Project | Description | Used libraries |
Shop client age determination | Build a machine learning model that determines the approximate age of a person from a photo. There is a set of photos of people with an indication of their age. | Pandas, keras, Matplotlib, Seaborn, Computer Vision, Machine Learning |
Comment toxic classification | Speeded up the moderation of comments by automating their toxicity assessment. Trained the model to classify comments as toxic and non-toxic. | Pandas, Python, Machine Learning, NLTK, LightGBM, Sklearn |
Prediction of Taxi Orders | Trained a Machine Learning model to predict the number of taxi trips for the next hour. | Pandas, sklearn, numpy, LightGBM, Matplotlib, StatsModels, CatBoost, Machine Learning |
Car price determination | Trained the Machine Learning model to determine the market value of the car. | Pandas, Sklearn, Numpy, LightGBM, Machine Learning, CatBoost, XGBoost |
Personal information security | The personal information of the clients of the insurance company was protected (encrypted), using the data conversion method.. | Pandas, Seaborn, Numpy, Sklearn, Machine Learning |
Gold recovery process optimization | Developed a model predicting the recovery rate of gold from gold ore.

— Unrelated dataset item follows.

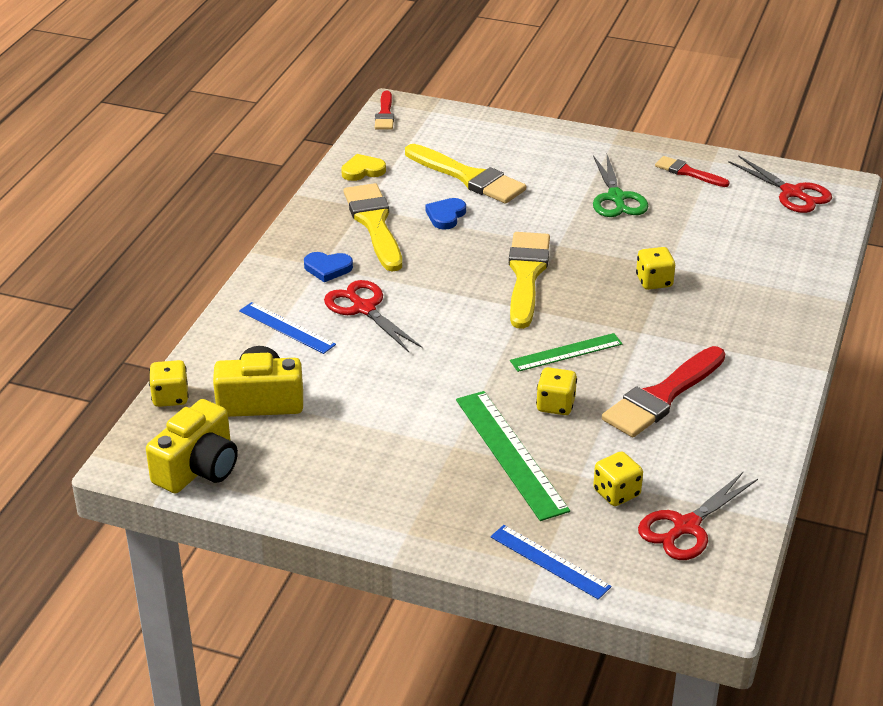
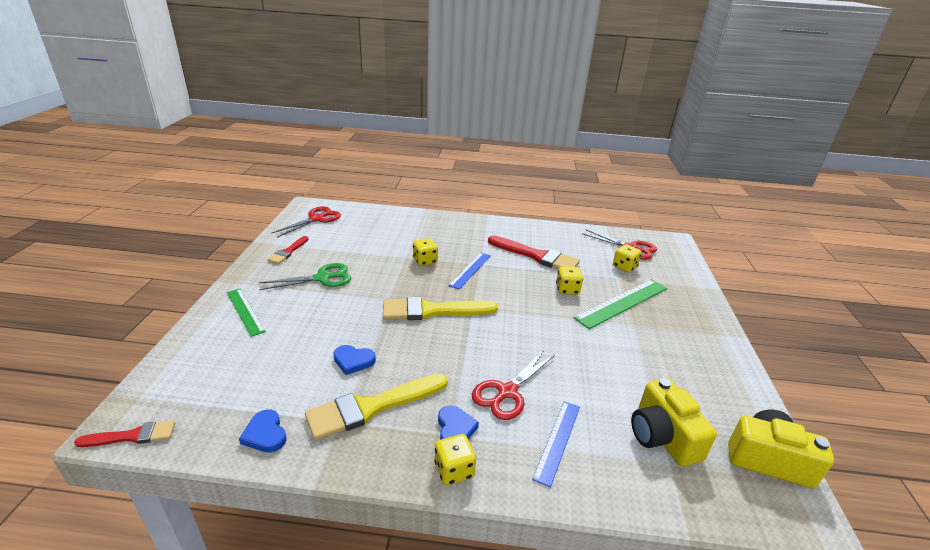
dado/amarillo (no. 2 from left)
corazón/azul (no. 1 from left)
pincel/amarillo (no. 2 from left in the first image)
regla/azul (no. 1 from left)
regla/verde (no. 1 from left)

The model helped to optimize production in order not to launch a plant with unprofitable characteristics. | Pandas, Sklearn, Numpy, Seaborn, Matplotlib, Math, Machine Learning |
Profitable drilling oil spots | Decided in which region to extract oil. Built a machine learning model that helped determine the region where mining will bring the most profit with the least risk of loss. | Pandas, Sklearn, Math, Numpy, Seaborn, Matplotlib, SciPy, Bootstrap, Machine Learning |
Banks client churn rate | Analysis of the outflow of clients from the bank to select a strategy (retaining old clients or attracting new clients) | Machine Learning, Pandas, Matplotlib, Seaborn, Numpy, Sklearn, Math |
Tariff recommendation system | Built the first Machine Learning model for the classification problem, which finds a suitable tariff | Machine Learning, Pandas, Numpy, Python, Seaborn |
Game industry research | Using historical data on sales of computer games, user and expert ratings, genres and platforms. I identified patterns that determine the success of a game | Python, Pandas, numpy, Matplotlib, Preprocessing data, Exploratory Data Analysis, Statistics, statistical hypothesis testing, Seaborn, SciPy |
Determination of a profitable plan for a telecom company | Based on the data of the mobile operators customers, i analyzed customer behavior and found the optimal plan for the company. | Python, Pandas, Matplotlib, numpy, SciPy, Statistics, Statistical Hypothesis testing, Math, Seaborn |
Apartment research analysis | Using data from the Yandex.Realty service, i determined the market value of real estate objects and typical parameters of apartments. | Python, Pandas, Matplotlib, Exploratory Data Analysis, Data Visualization, Preprocessing Data, Math |
Borrower reliability study | Based on statistics on the paying capacity of clients. I researched is the marital status and the number of the client's children affect the fact of the loan repayment on time | preprocessing data, Python, Pandas, PyMystem3,Lemmatization, SciPy, Matplotlib, Seaborn, SciKitLearn,numpy |
Music taste analysis | Comparison of musical tastes of Moscow and St. Petersburg. How different is the music that plays on the way to work on Monday morning from the one that plays on Wednesday or at the end of the work week. | Python, Pandas, Numpy |